The vast majority of objects housed at the James Monroe Museum are part of the Laurence Gouverneur Hoes Collection, named for one of the co-founders of the museum, and its first director. The object collections include over 1,600 artifacts ranging from personal items such as jewelry and clothing, to fine arts, to decorative arts such as furniture and china. Most of the objects placed in the museum by Rose and Laurence Hoes in 1927 descended through James Monroe’s youngest daughter, Maria Hester Monroe Gouverneur and her children. Here we present just a few of our most impressive items.
Irish Lap Harp, JM76.238
During her time in France, Monroe’s oldest daughter, Eliza, attended a boarding school in St. Germaine-en-Laye outside of Paris. Monroe wrote to his daughter often and in those letters he often encouraged her to learn useful skills and attend to her studies. In one particular piece of correspondence, written while Monroe was in Spain, he specifically mentions that learning to play the harp would be a worthwhile pursuit, saying, “My dear child…Don’t forget among all your useful acquirements the comparatively trivial one of playing and singing several airs on the harp; I will get you one in Paris. That is an accomplishment that will be really useful to you .” The apparent result of that letter was this beautiful lap harp of an Irish design, purchased in France by James Monroe for his daughter.

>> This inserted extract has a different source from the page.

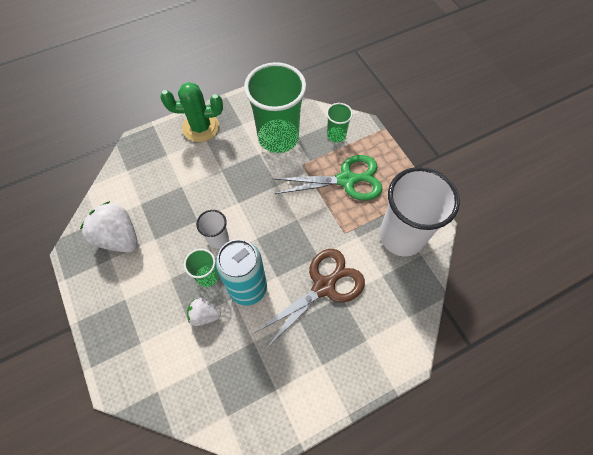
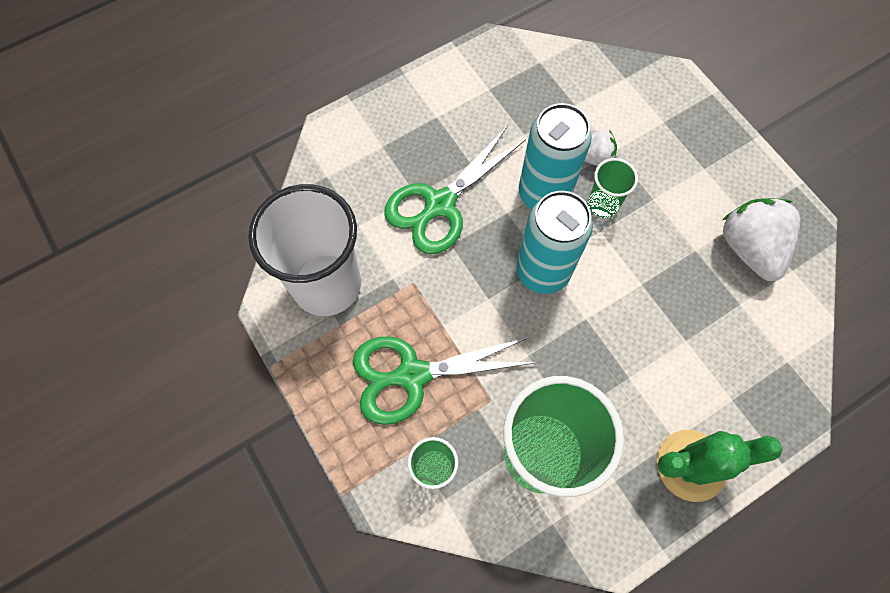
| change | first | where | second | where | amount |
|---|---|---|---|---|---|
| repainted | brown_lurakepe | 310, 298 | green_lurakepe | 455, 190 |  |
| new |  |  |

We have long told our visitors about Elizabeth Monroe’s mysterious illness, which was often mentioned in her husband’s correspondence, but was never identified. In more recent years, some have guessed that she might have suffered from epilepsy, or that perhaps she had some sort of blood disorder that caused her frequent headaches, fainting spells, and “fits.” Whatever the illness was, it plagued Elizabeth Monroe for years, and often led to her inability to conduct the duties expected of the President’s wife. In her final months of life, her condition deteriorated rapidly, and her doctor recommended that she be bled, in order to remove toxins from her body. We believe she was bled on three occasions during those last days, and we can only speculate that the bleedings hastened her death, rather than held it off. This little spring-loaded lancet is believed to be the instrument which Dr. Scott used to bleed Mrs. Monroe. It is pictured here with its tiny carrying case.